庵田定夏『ココロコネクト ヒトランダム』@師父

【内容】文研部に所属する五人、八重樫太一・永瀬伊織・稲葉姫子・桐山唯・青木義文は、奇妙な現象に直面していた。前触れなく起こった青木と唯の“人格入れ替わり”。それは次々と部員全員に襲いかかり、彼らを異常な日常に放り込む。戸惑いつつもどこかその状況を楽しむ太一たちだったが、心の連鎖は彼らの秘めた心の傷をも浮かび上がらせ…。平穏が崩れたその時、五人の関係は形を変える!第11回えんため大賞特別賞受賞作品、愛と青春の五角形コメディ。 (「BOOK」データベースより)

【書評】私は普段ライトノベルの類は余り読まないのですが、ちょっとした縁で読ませて頂きました。

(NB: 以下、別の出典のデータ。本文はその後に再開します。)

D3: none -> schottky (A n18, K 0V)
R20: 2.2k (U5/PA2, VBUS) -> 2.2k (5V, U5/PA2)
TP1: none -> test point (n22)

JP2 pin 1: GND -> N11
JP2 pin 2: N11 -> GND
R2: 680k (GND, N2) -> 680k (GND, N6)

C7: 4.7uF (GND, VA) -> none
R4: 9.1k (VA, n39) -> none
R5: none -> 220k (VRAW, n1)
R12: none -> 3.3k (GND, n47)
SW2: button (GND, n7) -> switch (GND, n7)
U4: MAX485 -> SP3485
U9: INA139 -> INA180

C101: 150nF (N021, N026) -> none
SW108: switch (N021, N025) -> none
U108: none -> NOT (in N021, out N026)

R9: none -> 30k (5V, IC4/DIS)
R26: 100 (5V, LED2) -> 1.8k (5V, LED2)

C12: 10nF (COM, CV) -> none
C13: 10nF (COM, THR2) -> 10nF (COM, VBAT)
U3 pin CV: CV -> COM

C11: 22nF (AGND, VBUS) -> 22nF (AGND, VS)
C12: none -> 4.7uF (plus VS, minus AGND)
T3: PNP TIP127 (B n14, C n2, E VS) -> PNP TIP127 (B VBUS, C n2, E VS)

 情景描写や舞台背景等の書き込みが少ないな、というのが第一印象で、そう言った「めんどくさい」説明は可能な限り省略し、キャラクターの表現を重視しようとしているように思われました。そういう意味では、キャラクターが大事で、人物関係が分かってくるまでは読んでもつまらなかったものの、やりとりを楽しめる頃になると印象は一転しておりました。特に物語中盤から後半、一つ一つの出来事は其処まで斬新という訳ではないのですが、次々と展開していく物語には中々惹き付けられました。
 ただ、技巧的な面や情景描写、伏線等は優れているとは言い難く、読み込む作品では無いように思われます。ただ、まとまった時間に、あまり頭を使わずに読みたい、というのであれば非常にいい作品では無いでしょうか?